Valued at nearly Rs 8,300 crore, the overall juice market in India is estimated to grow at nearly 20 per cent per annum in volume terms and 22 per cent per annum in terms of value in the next five years, according to a study by Euromonitor. The Vadodara-based Manpasand is looking to raise Rs 400 crore by offloading 25 per cent stake in the current offering. Post issue, its market capitalisation will be Rs 1,600 crore.
Known for its Mango Sip brand of juice, Manpasand had last year launched a new range called Fruits Up, which targets mainly urban areas. Mango Sip, on the other hand, is positioned as an affordable beverage option, strong in tier II and III makets.
Promoter stake post issue, incidentally, will come down to 50.25 per from 67 per cent, while private equity investors SAIF Partners and Aditya Birla Private Equity will see their stakes come down to around 22 per cent and 2.25 per cent respectively.
With the current issue, SAIF will revert to its initial stake-holding prior to a pre-IPO placement last year. SAIF had first invested Rs 45 crore in Manpasand in 2011. Alongwith Aditya Birla PE, SAIF pumped in Rs 71 crore in 2014, raising its stake to around 29.8 per cent in the process. Aditya Birla PE, on the other hand, got a three per cent stake in the company.
Persons in the know say the shift to juices by health-conscious Indians from carbonated drinks is what prompted SAIF to stay invested in Manpasand. The venture and growth capital investment firm, which has a strong consumer focus, has seen a few of its portfolio companies tap the capital markets in the past. These include MakeMyTrip, Just Dial, Speciality Restaurants and Lovable Lingerie.

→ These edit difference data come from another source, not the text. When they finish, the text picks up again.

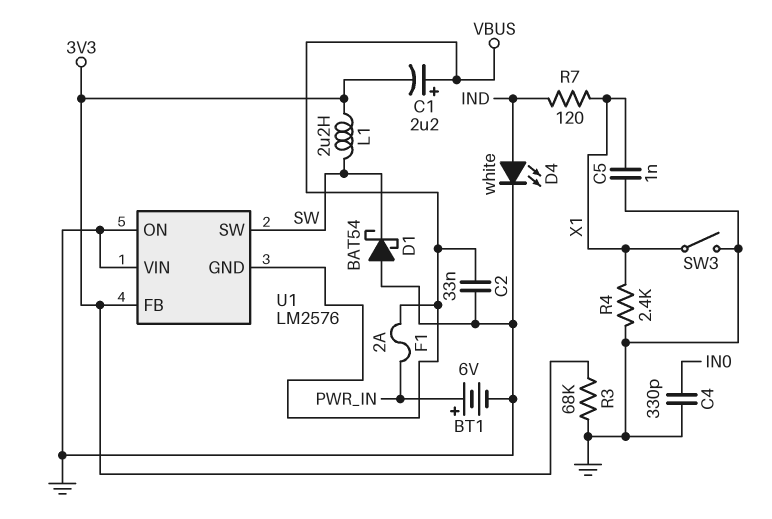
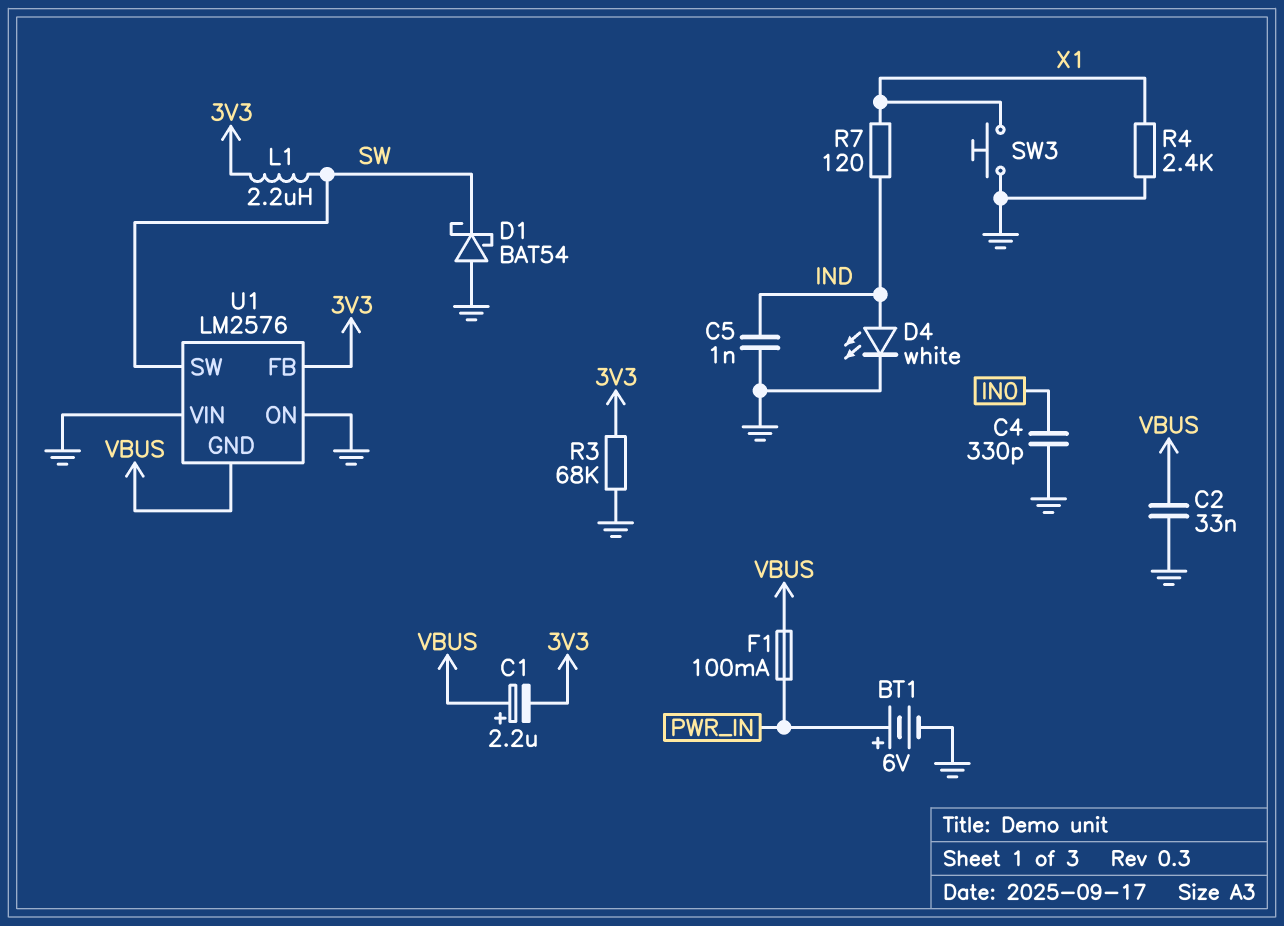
C5: 1nF (GND, X1) -> 1nF (GND, IND)
F1: 2A (PWR_IN, VBUS) -> 100mA (PWR_IN, VBUS)
SW3: switch (GND, X1) -> button (GND, X1)

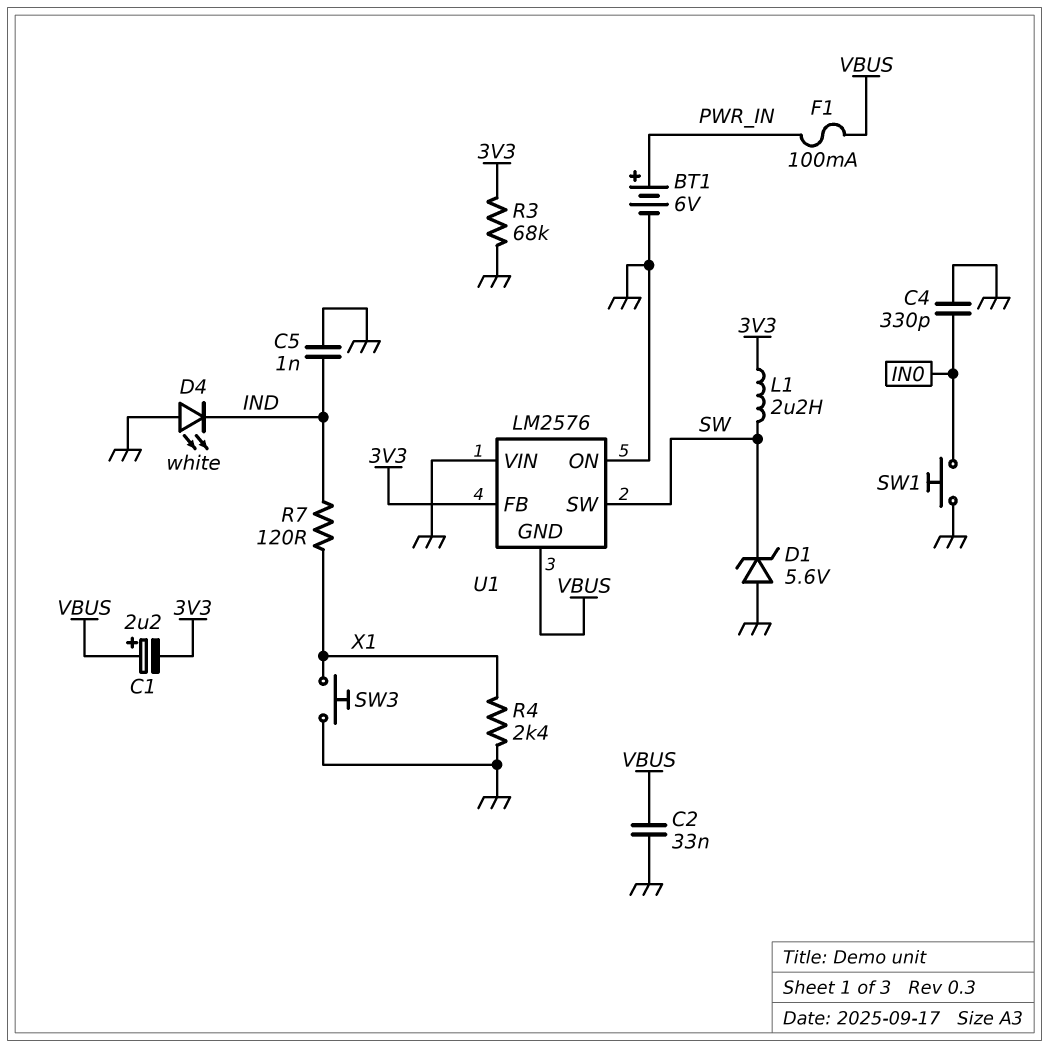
D1: schottky BAT54 (A GND, K SW) -> zener 5.6V (A GND, K SW)
D4: LED white (A IND, K GND) -> LED white (A GND, K IND)
SW1: none -> button (GND, IN0)

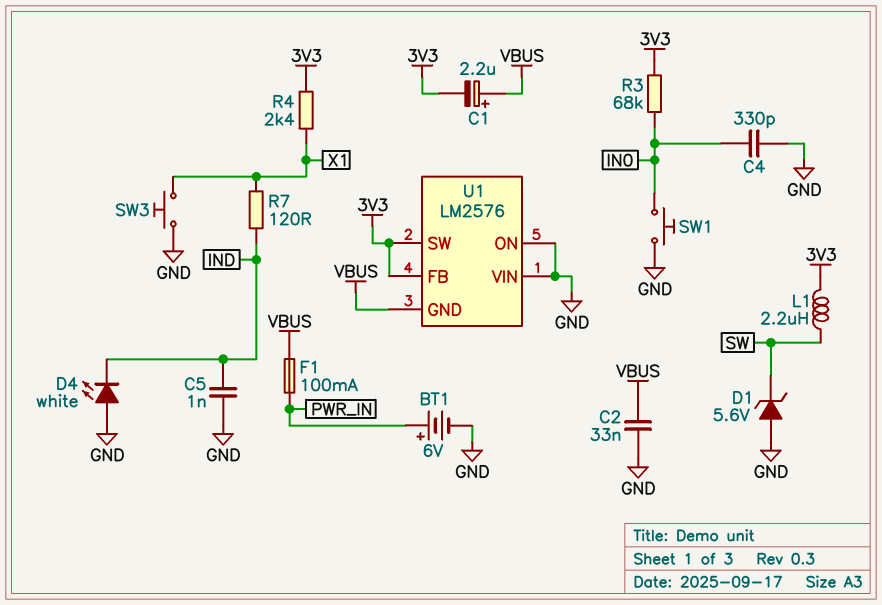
R3: 68k (3V3, GND) -> 68k (3V3, IN0)
R4: 2.4k (GND, X1) -> 2.4k (3V3, X1)
U1 pin SW: SW -> 3V3

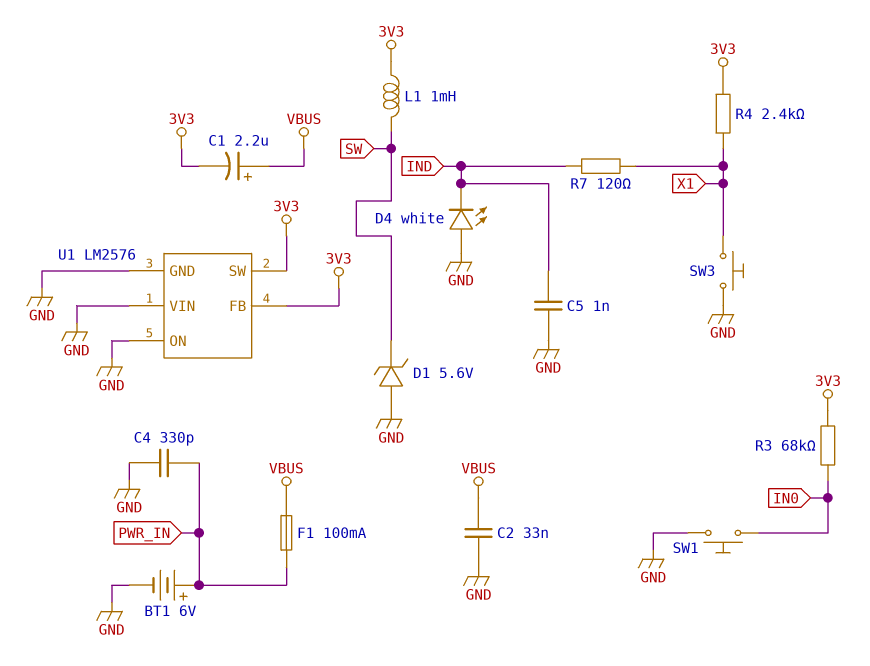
C4: 330pF (GND, IN0) -> 330pF (GND, PWR_IN)
L1: 2.2uH (3V3, SW) -> 1mH (3V3, SW)
U1 pin GND: VBUS -> GND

"Catering to this demand will be critical if juice players have to grow," Manpasand's CMD Dhirendra Singh said. The proceeds of the IPO will be utilised to set up a new manufacturing plant at Ambala in Haryana (Rs 150 crore) and expand and modernise its existing production facilities at Vadodara and Varanasi respectively (Rs 40-50 crore). Rs 150 crore will also be utilised to pay debt on its books, set up a new corporate office and for allied expenditure.